When I tried it in the store in pink, the fabric seemed okay; either an illusion of the shade, or maybe the dye altered the hand. It's now even further reduced on Talbot's site, $62.50, in limited sizes.
I found this calmly elegant trench at Marina Rinaldi, where I went not expecting much; I can wear their skirts but swim in the tops.
Bottom line, pun intended: a size 14 fit, with minor alteration. What did I get for four times the price of the Talbot's coat (and that's 50% off)? Leather buttons and buckles, smart pinstriped full lining and finer fabric.
Both coats were machine-washable cotton-poly blends (ratio unspecified), but MR's felt like highest-quality cotton.
Major purchases, minor resources
My search for a not-too-pricey raincoat lead me to think about making major purchases during a recession.
For every five persons who lost her job in 2009, only one is back at work and half of those who have returned are at jobs that pay less than their former position, according the New York Times. These stats reflect the results of five 50+ women friends, even though Canada is supposedly doing better.
Coats, one of the most expensive wardrobe items, are worrisome if you're unsure whether your job will last or you're helping young-adult children who've returned to school because they can't find work.
And everyone needs a coat from time to time.
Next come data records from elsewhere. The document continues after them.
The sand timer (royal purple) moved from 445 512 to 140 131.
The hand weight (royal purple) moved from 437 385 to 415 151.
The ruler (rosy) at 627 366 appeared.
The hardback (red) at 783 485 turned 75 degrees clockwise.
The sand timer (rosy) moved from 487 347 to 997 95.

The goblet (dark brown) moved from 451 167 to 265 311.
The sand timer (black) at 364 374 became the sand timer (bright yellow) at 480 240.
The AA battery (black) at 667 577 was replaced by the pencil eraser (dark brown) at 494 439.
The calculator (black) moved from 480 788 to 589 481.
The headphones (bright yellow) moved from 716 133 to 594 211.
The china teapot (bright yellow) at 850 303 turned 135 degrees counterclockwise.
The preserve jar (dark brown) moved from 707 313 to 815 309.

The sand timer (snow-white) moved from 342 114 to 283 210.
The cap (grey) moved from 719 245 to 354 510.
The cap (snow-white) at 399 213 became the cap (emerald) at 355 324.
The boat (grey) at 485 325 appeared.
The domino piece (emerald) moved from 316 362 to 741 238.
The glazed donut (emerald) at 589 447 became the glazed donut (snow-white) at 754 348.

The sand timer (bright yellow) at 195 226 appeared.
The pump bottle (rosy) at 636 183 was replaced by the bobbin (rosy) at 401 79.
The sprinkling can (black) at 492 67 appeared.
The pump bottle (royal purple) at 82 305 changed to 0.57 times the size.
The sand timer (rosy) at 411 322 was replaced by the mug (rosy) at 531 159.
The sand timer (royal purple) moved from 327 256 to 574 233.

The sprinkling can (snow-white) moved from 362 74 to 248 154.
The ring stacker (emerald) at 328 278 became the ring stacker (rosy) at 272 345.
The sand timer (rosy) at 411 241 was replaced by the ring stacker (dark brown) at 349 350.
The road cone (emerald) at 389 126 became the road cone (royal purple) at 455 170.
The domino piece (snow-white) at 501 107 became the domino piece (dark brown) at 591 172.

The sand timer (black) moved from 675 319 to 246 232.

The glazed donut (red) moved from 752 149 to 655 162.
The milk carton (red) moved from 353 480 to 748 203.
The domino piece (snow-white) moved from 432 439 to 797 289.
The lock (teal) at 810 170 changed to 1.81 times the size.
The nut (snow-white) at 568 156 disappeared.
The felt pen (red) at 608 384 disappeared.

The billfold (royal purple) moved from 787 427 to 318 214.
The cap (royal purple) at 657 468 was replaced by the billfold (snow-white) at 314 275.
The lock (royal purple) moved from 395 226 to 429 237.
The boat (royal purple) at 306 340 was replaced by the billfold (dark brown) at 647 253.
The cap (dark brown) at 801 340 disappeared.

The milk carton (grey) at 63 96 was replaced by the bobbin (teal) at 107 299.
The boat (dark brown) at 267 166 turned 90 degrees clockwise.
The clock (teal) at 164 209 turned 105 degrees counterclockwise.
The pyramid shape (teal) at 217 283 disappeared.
Sewers could make theirs, if their tailoring skills are solid. The rest of us need shopping skills. The double-markdown Talbot's might be a score for a slimmer woman.
The thrifts can yield treasures. In the interests of research, I trolled Value Village yesterday; a classic camel London Fog trench and black fine wool balmacaan by an Italian maker, both looking unworn, were $22 each. Of course you need some luck, but the racks were full for all sizes.
I had a brief chat with an attractive 60-something woman trying on jackets in front of a mirror. She lost her job in late '08 and though getting by in a new field (real estate), saves where she can. She found three new shirts ($2.99 each) and a sun hat.
Or one can take the advice of Genevieve Dariaux, author of "A Guide to Elegance", who thought a woman should simply wear her usual tailleur and carry an umbrella, unless in the country.
The times aren't quite like Thirties, when my aunt made a plum velvet skating cape from curtains she found in a trunk and my mother, a bride, turned my father's shirt collars. But many will not be plunking down a paycheck on a raincoat anytime soon.
My new trench is "investment dressing", an approach I've tried but achieve only intermittently. I plan to wear it for years– years, I hope, of better times.